The groundwork for these partnerships began long before I joined the Centre for Drug Development, but I can already see the power of this collaboration model and am committed to expanding our partnerships further. European countries are much slower to deliver clinical trials than the US, which benefits from centralised administration across a large, diverse patient population. Without this federal framework, it is important for us to forge our own collaborations across Europe, especially since Brexit cost the UK its access to the EU’s clinical trial database and made it less attractive for researchers and clinicians to work here.

What other success stories can you tell us about?
 

The first trial under the partnership with KWF focuses on improving radioligand therapy outcomes for children with neuroblastoma, a rare cancer that accounts for around 6 percent of total childhood cancer diagnoses. This is a follow-on trial to a previous Cancer Research UK-sponsored study (NCT02043899) that, despite promising results, couldn’t progress because of a loss in manufacturing capabilities within the UK.

With the wealth of nuclear medicine expertise in the Netherlands and extra funding from KWF to support a clinical trial, we can continue working towards this unmet need. The trial will be led by University College London in the UK and the Princess Máxima Center in the Netherlands. It would not have been possible without our partnership with KWF. 

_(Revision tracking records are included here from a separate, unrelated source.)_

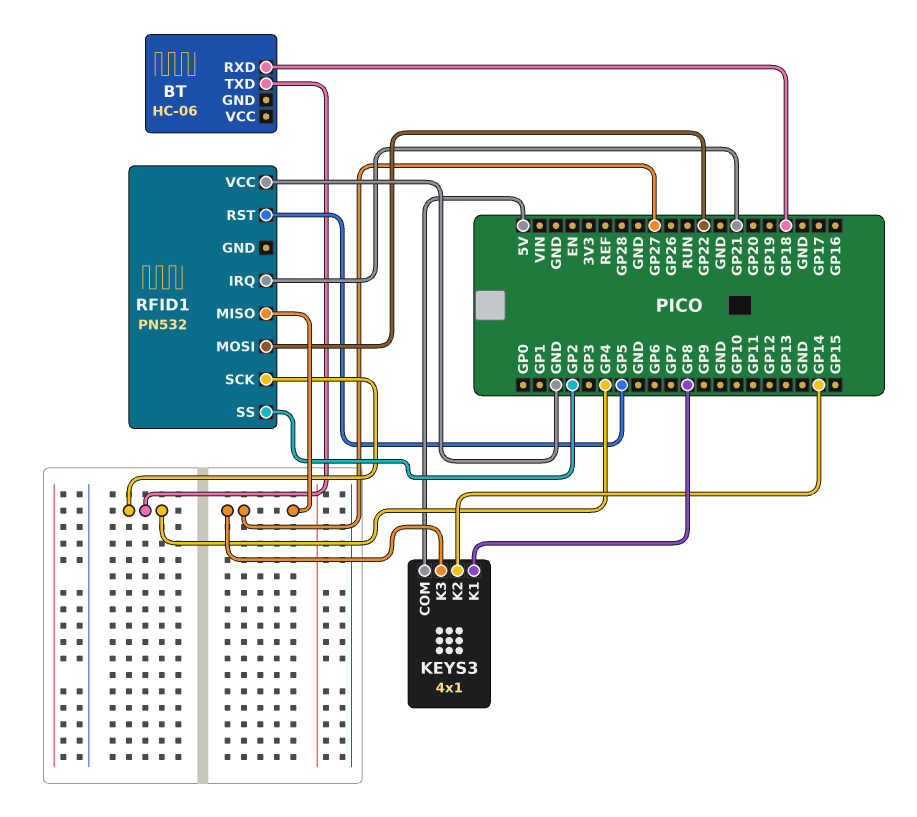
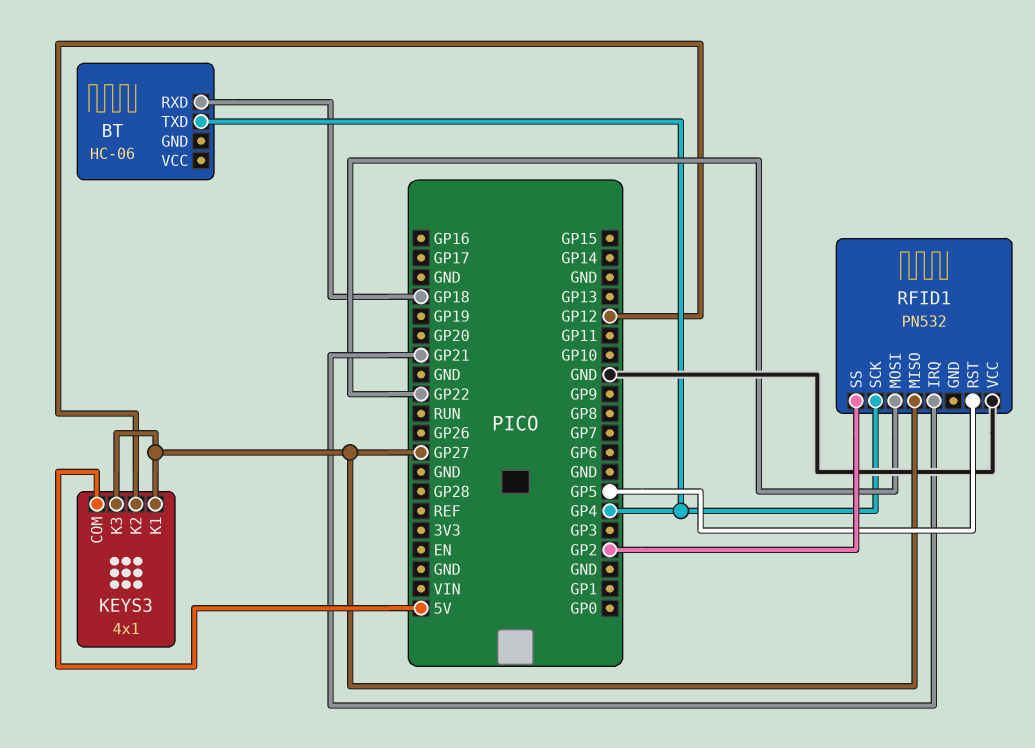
KEYS3 pin K1: GP8 -> GP27
KEYS3 pin K2: GP14 -> GP12

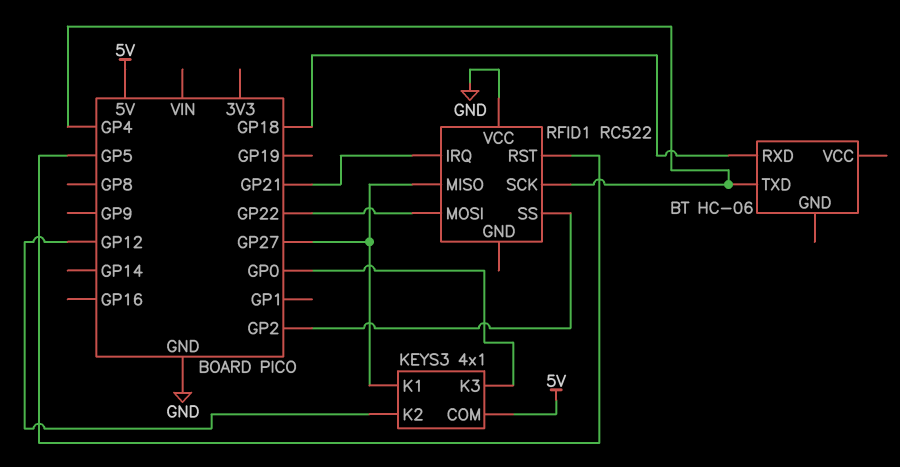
KEYS3 pin K3: GP27 -> GP0
RFID1: PN532 -> RC522

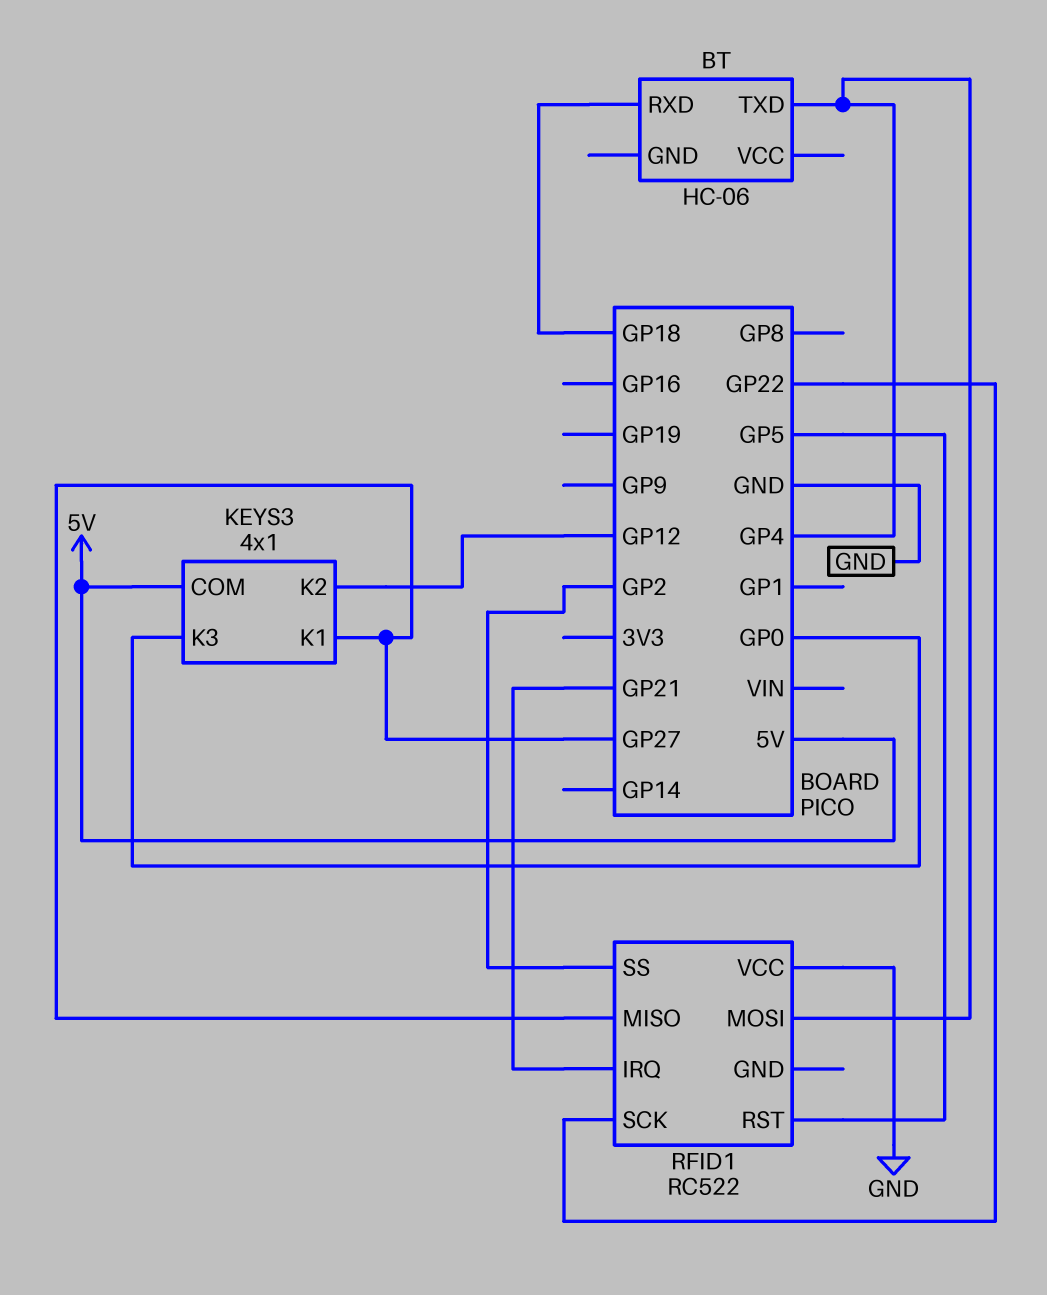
RFID1 pin MOSI: GP22 -> GP4
RFID1 pin SCK: GP4 -> GP22

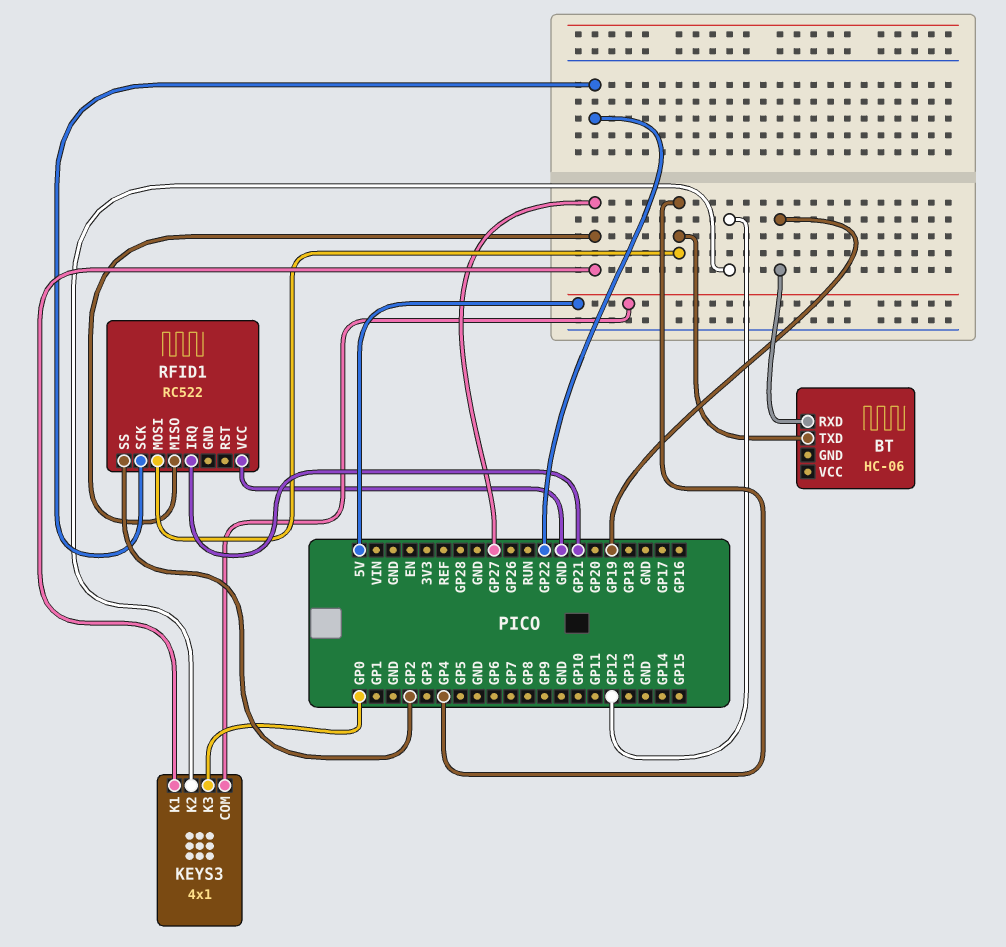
BT pin RXD: GP18 -> GP19
RFID1 pin RST: GP5 -> none

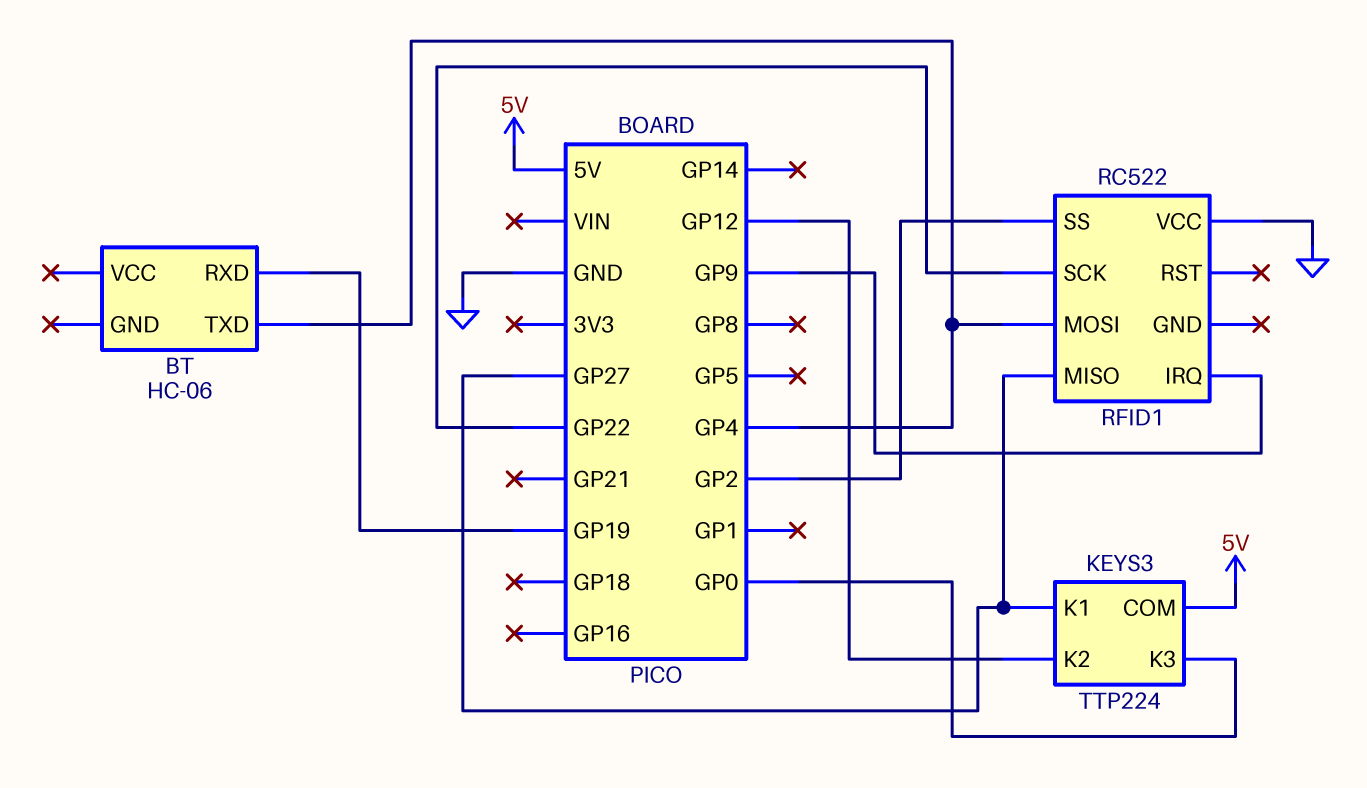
KEYS3: 4x1 -> TTP224
RFID1 pin IRQ: GP21 -> GP9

What call to action would you make of the pharma industry?
 

Promising compounds in pharma companies are frequently discontinued for limited commercial value, particularly in rare and pediatric cancers. We may be able to take these molecules forward because we define value differently in a non-profit organization. If we can partner with big pharma to advance these compounds and de-risk them in the process, they may reach a threshold that enables regulatory approval and direct patient benefit. We are not always aware of these compounds sitting on companies’ shelves and I would urge pharma companies to reach out.

The other way pharma companies can work with non-profits is to make marketed compounds available to enable the Centre for Drug Development to test new molecules in combination with established products.

Despite all the advances made in recent years many challenges remain in treating cancer and further progress depends on close collaboration between big pharma, non-profits, academia, governments and patients. Non-profits can be an important place for innovation, and I would encourage the pharma industry to proactively seek partnership with non-profits, not just for scientific progress, but also in clinical development.